После Луары – Средневековье, Столетняя война {46}. Вверх животом или с простертыми к небу оглоблями, двойная изгородь из машин, повозок, телег и тачек ограждает проезжую часть дороги. Иногда на сотни метров все выгорело вместе с деревьями. Черное масло вытекло, отравив траву. Внезапно – вонища жуткая. Это дохлая лошадь, массивный тяжеловоз, раздутый газами, вот-вот лопнет, сферический, четыре огромных ноги торчат из пуза, как дудки из волынки. Кипение серо-синих внутренностей выпирает из заднего прохода, сдавленное сфинктером, раздутое грыжами, толстыми, как тыквы. «Вокруг жужжат тысячи пылких насекомых», – Леконт де Лиль {47}, «Слоны».
Это первая, но не последняя.
Всяких там лошадей, волов, коров, собак благоговейно не закапывали. Ведь это просто туша, ничего святого, это не человек. Почерневшие трупы кишат ненасытными червями.
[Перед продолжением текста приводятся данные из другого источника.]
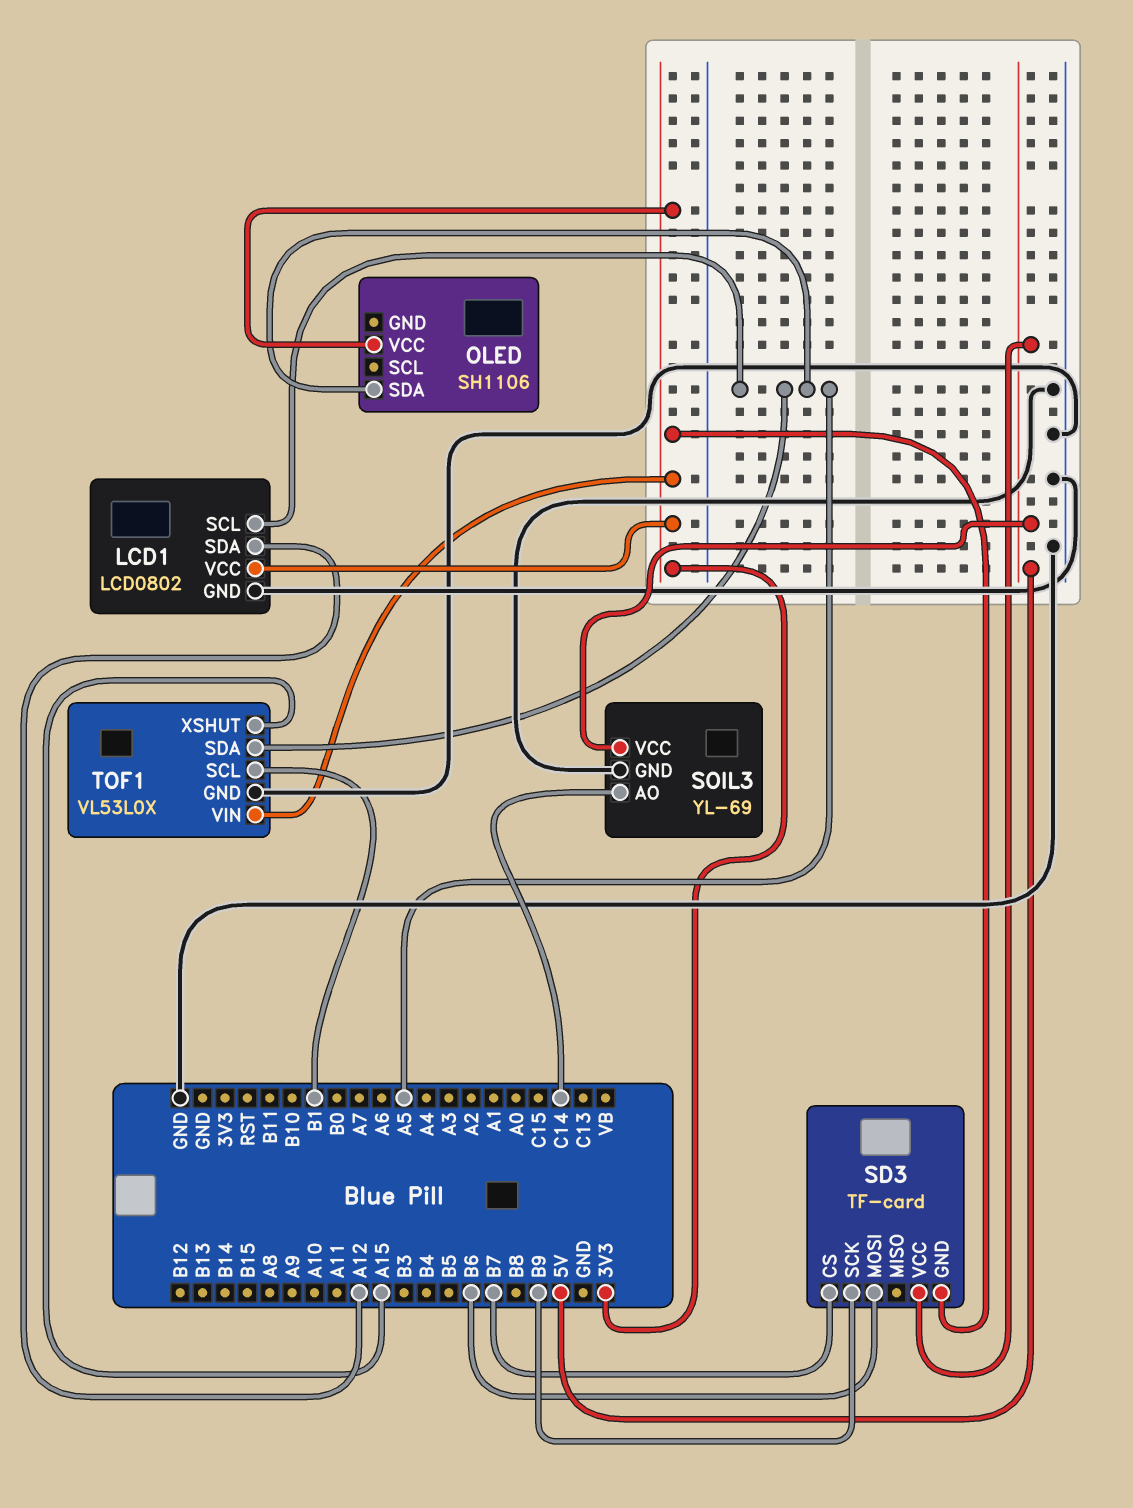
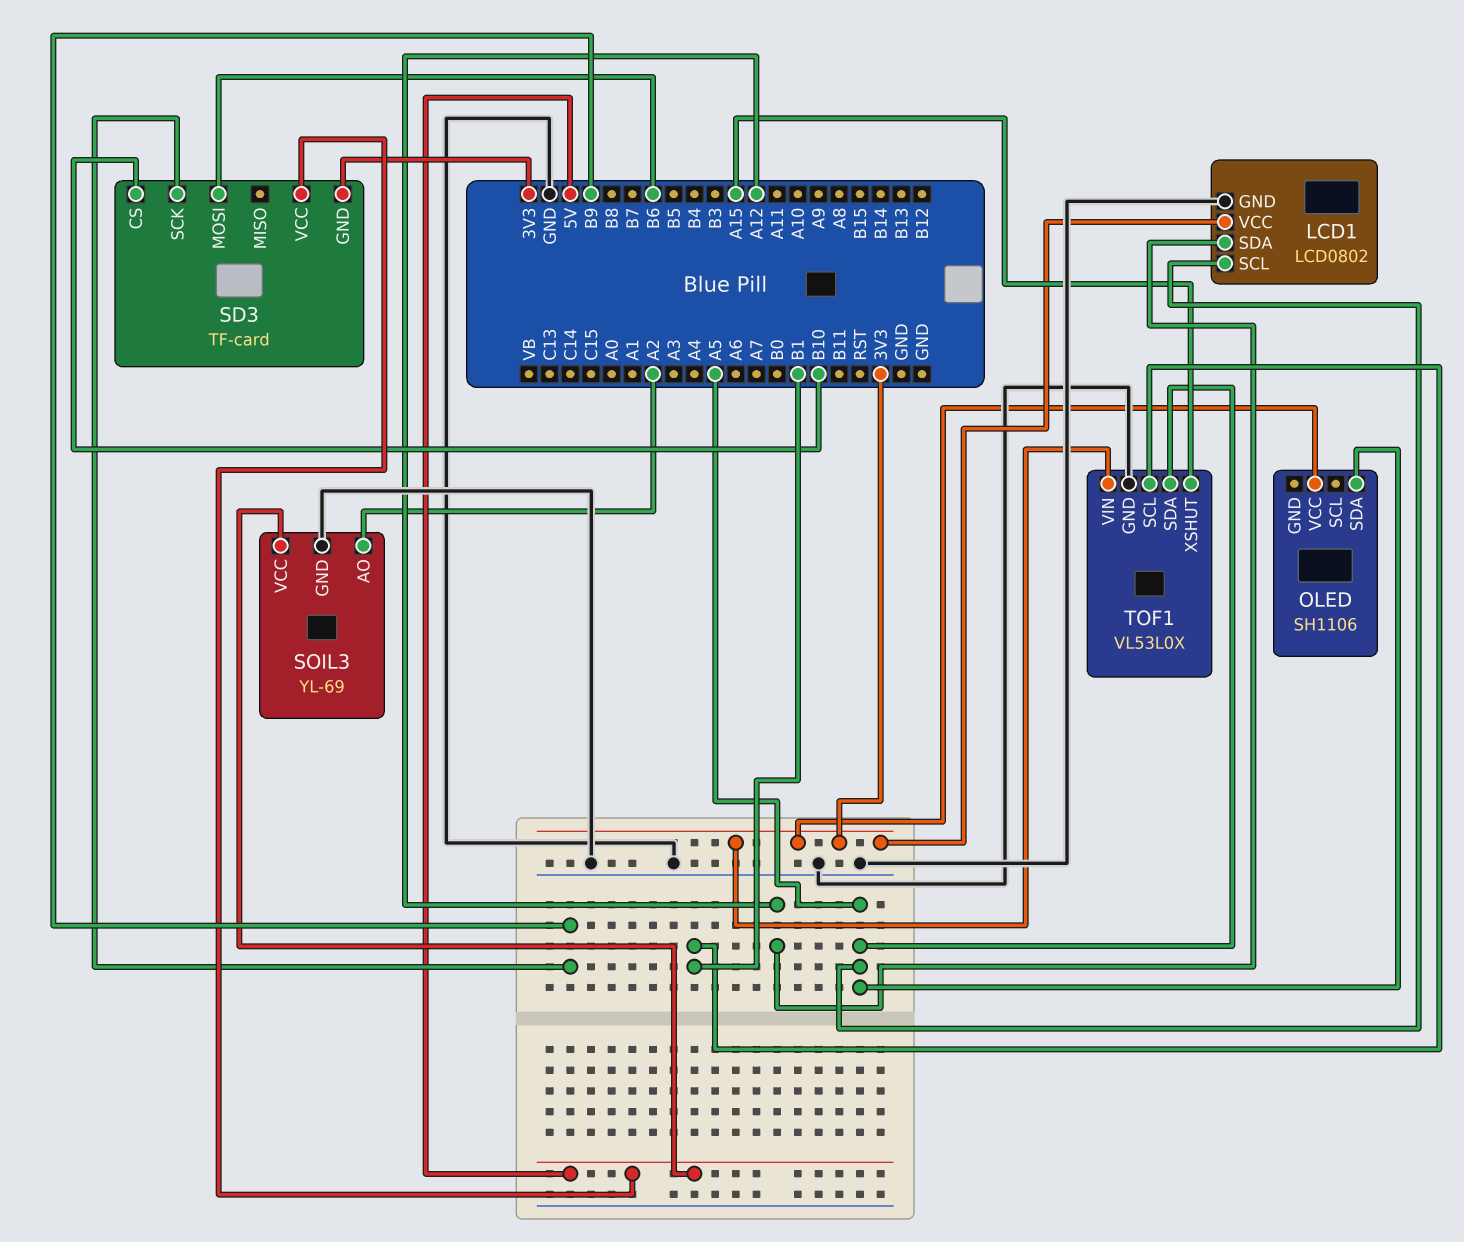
SD3 pin CS: B7 -> B10
SOIL3 pin AO: C14 -> A2

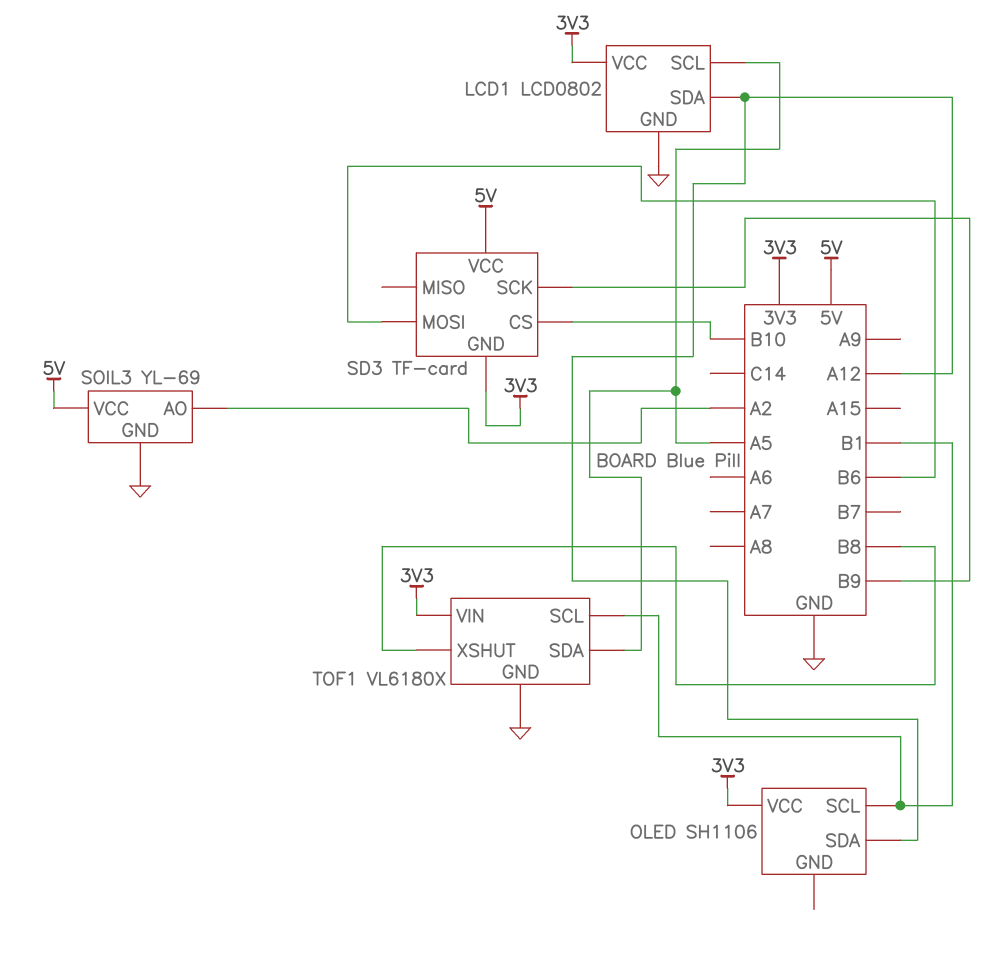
OLED pin SCL: none -> B1
OLED pin SDA: A5 -> A12
TOF1: VL53L0X -> VL6180X
TOF1 pin XSHUT: A15 -> B8

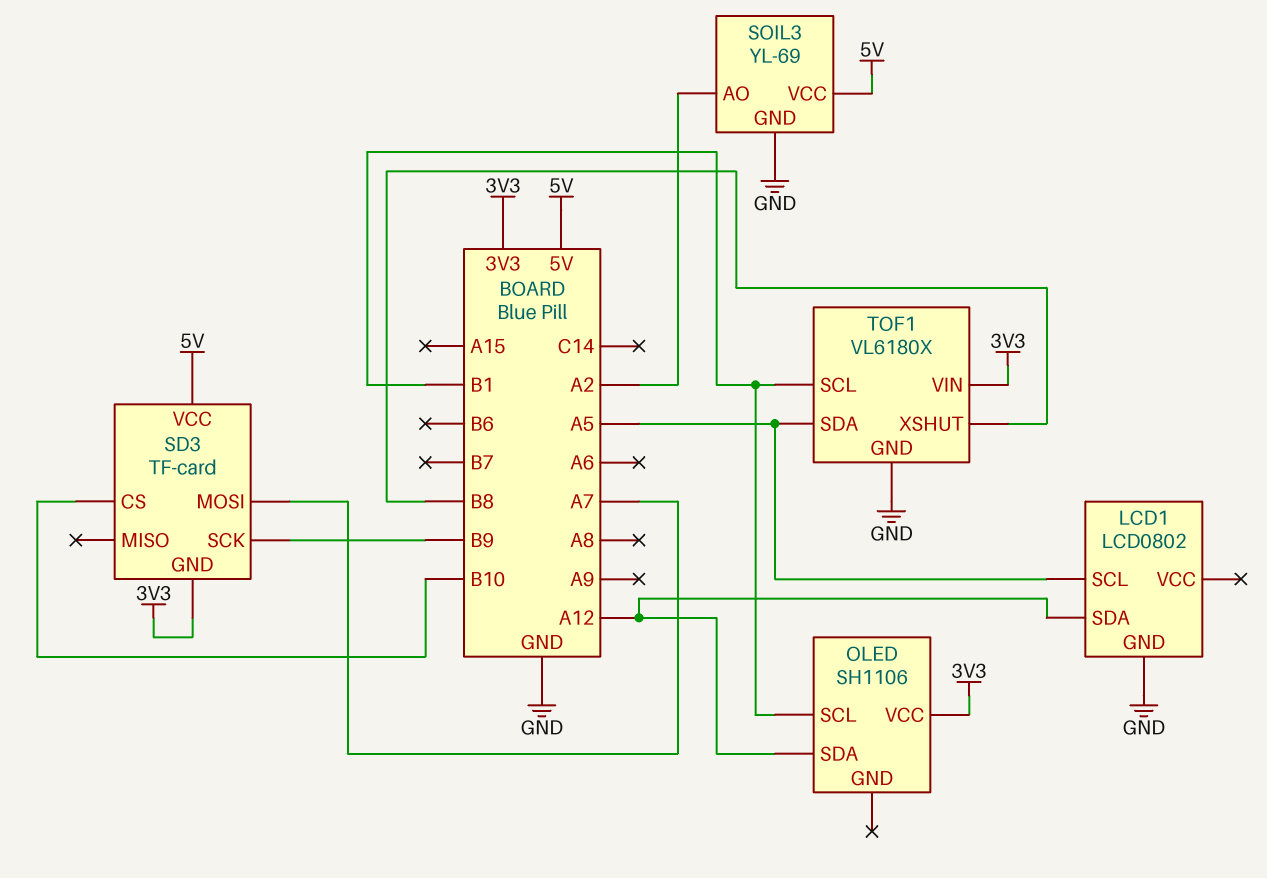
LCD1 pin VCC: 3V3 -> none
SD3 pin MOSI: B6 -> A7

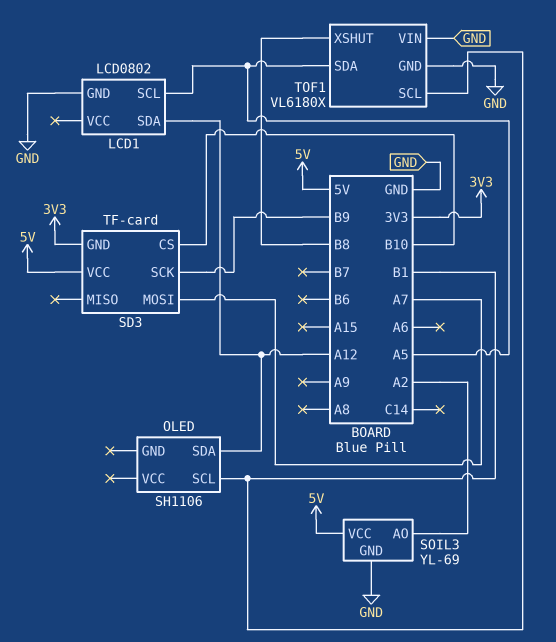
OLED pin VCC: 3V3 -> none
TOF1 pin VIN: 3V3 -> GND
Гнусные жидкости стекают на асфальт. Позолоченные мухи сверкают на мордах, будто картонных. В загоне гниет под солнцем штук тридцать таких коров. Геройство какого-то вдохновенного мудилы? Летчик, хохмач, итальянец? Пулеметчик немецкого танка от досады, что ничего более французского не подвернулось ему под гашетку? Французский офицер, отступая, отдавший приказ не оставлять ничего, что могло бы «достаться врагу»? Поди знай… Мудачество – это единственное, что в мире досталось всем поровну. Спокойное и сувереннейшее мудачество… Ладно, не буду играть в трехгрошевых философов. Я ненавижу смерть. Я ненавижу тех, кто ее раздает. Я ненавижу тех, кто любит ее раздавать. Я ненавижу тех, кто наперекор себе раздает ее во имя святого дела. Я ненавижу смерть и ненавижу страдания, это не оригинально, но я таков, от смерти животных мне еще более больно, чем от смерти мужиков, что делать?
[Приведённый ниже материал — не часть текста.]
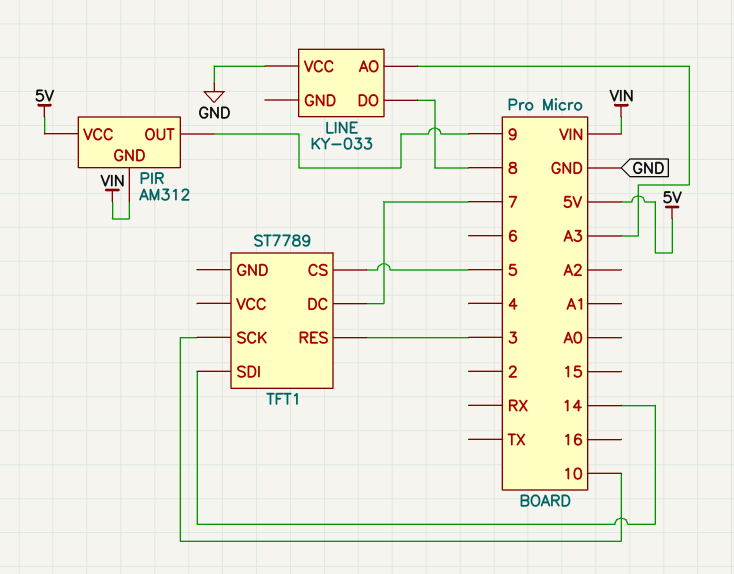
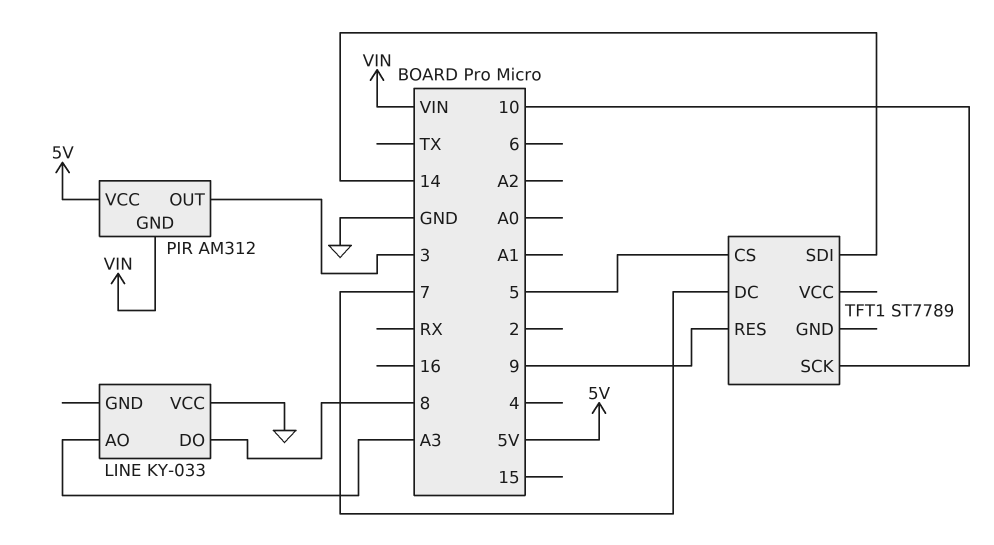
PIR pin OUT: 9 -> 3
TFT1 pin RES: 3 -> 9

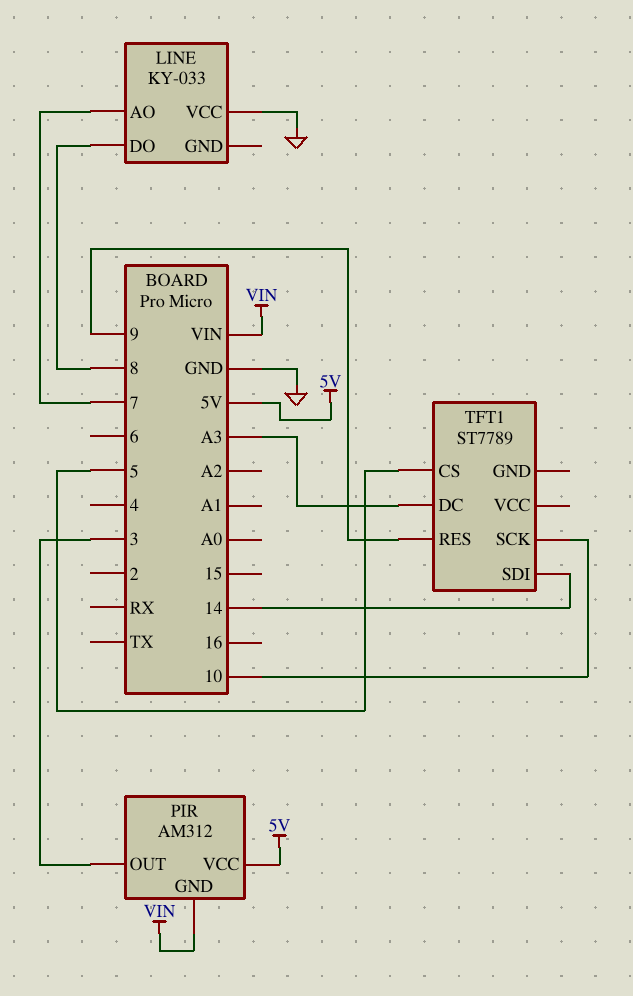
LINE pin AO: A3 -> 7
TFT1 pin DC: 7 -> A3

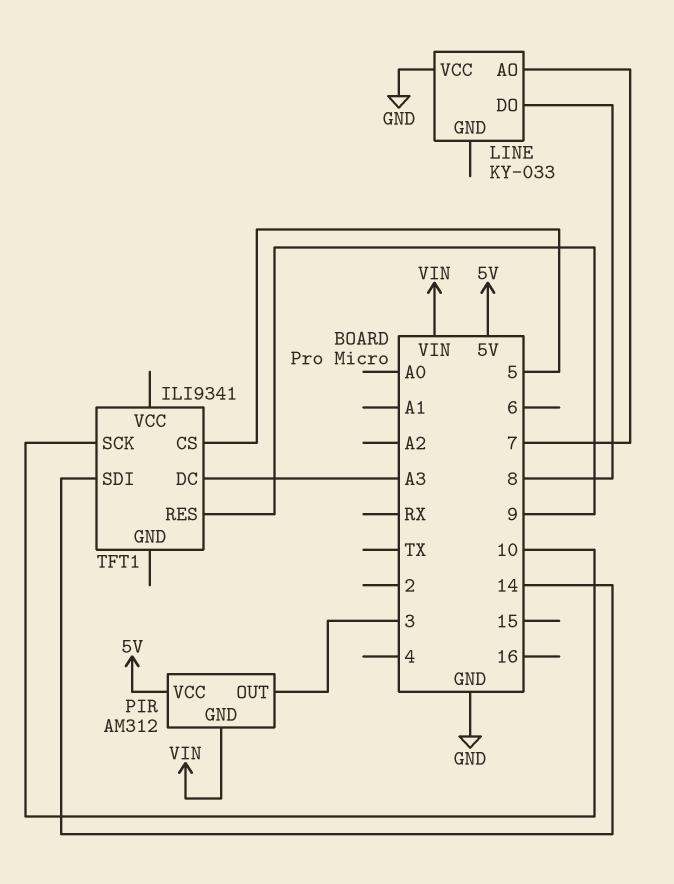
TFT1: ST7789 -> ILI9341

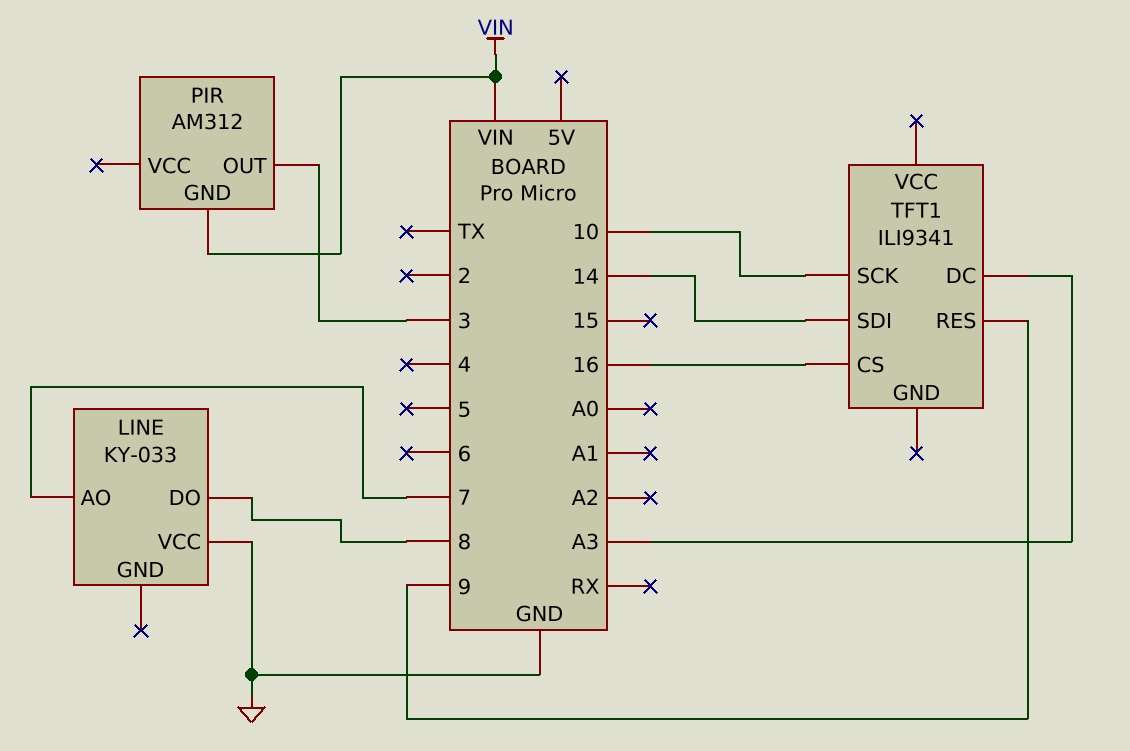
PIR pin VCC: 5V -> none
TFT1 pin CS: 5 -> 16

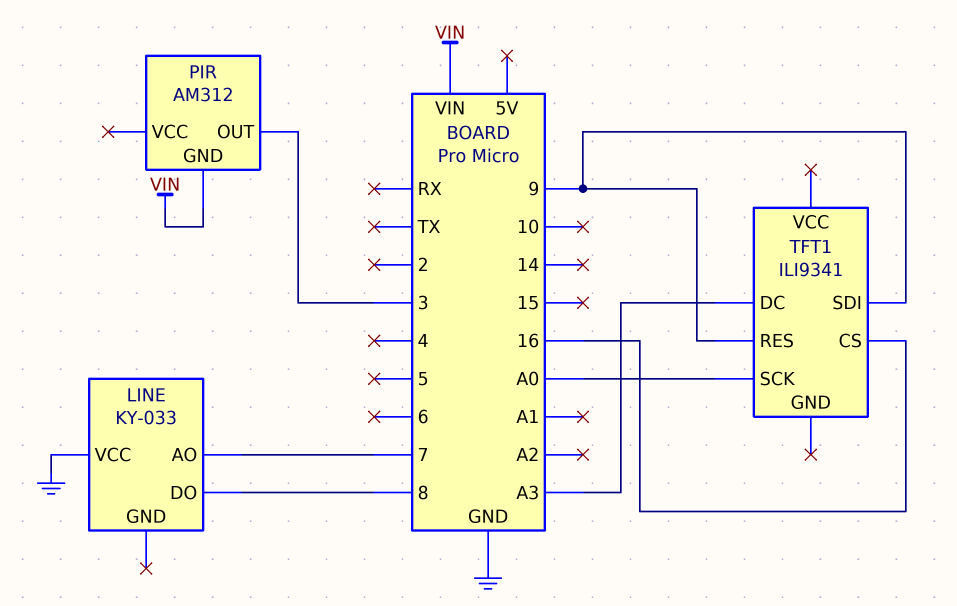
TFT1 pin SCK: 10 -> A0
TFT1 pin SDI: 14 -> 9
Смотри, жандармы! Французы, точно! Все в черном и синем, с их кепи {48}, крагами и серебряными нашивками. Неподалеку – группа немцев, видимо офицеры. Жандармы со строгим видом просматривают совсем-по-жандармски-как-ни-в-чем-не-бывало людской поток. Требуют у мужчин предъявить документы. Морванец поинтересовался, не ищут ли они курокрада? Жандарм ему отвечает, а ну-ка, покажи свою военную книжку! А у меня ее нету, говорит морванец, возрастом не вышел. Тогда – удостоверение личности. И смотри, чтобы было в порядке. У него в порядке. Ну и козел же ты, сказал я ему чуть подальше, они же злые, как блохи, получили поджопник, вот и отыгрываются на ком угодно! Морванец мне разъясняет:
– Ты так ничего и не понял! Эти гады ищут солдат, переодетых в штатское, чтобы их выдать бошам! А иначе, отчего же жандармы не сами в плену, скажи-ка? Они же военные! И даже еще военнее, чем военные, именно они толкают солдатню на фронт и выискивают дезертиров, чтобы их расстреляли. Ох уж, эти мне сволочи!
Вижу табличку: Монтро. Йонна впадает в Сену в Монтро, сказано в моем учебнике географии. Это Йонна, а это Сена. А на Сене – баржа, которая плывет к Парижу. И которая согласна нас взять, хотя уже битком набита парижанами вроде нас. Тук-тук-тук, мощный дизель, тук-тук, причал отходит, исход заканчивается речным круизом.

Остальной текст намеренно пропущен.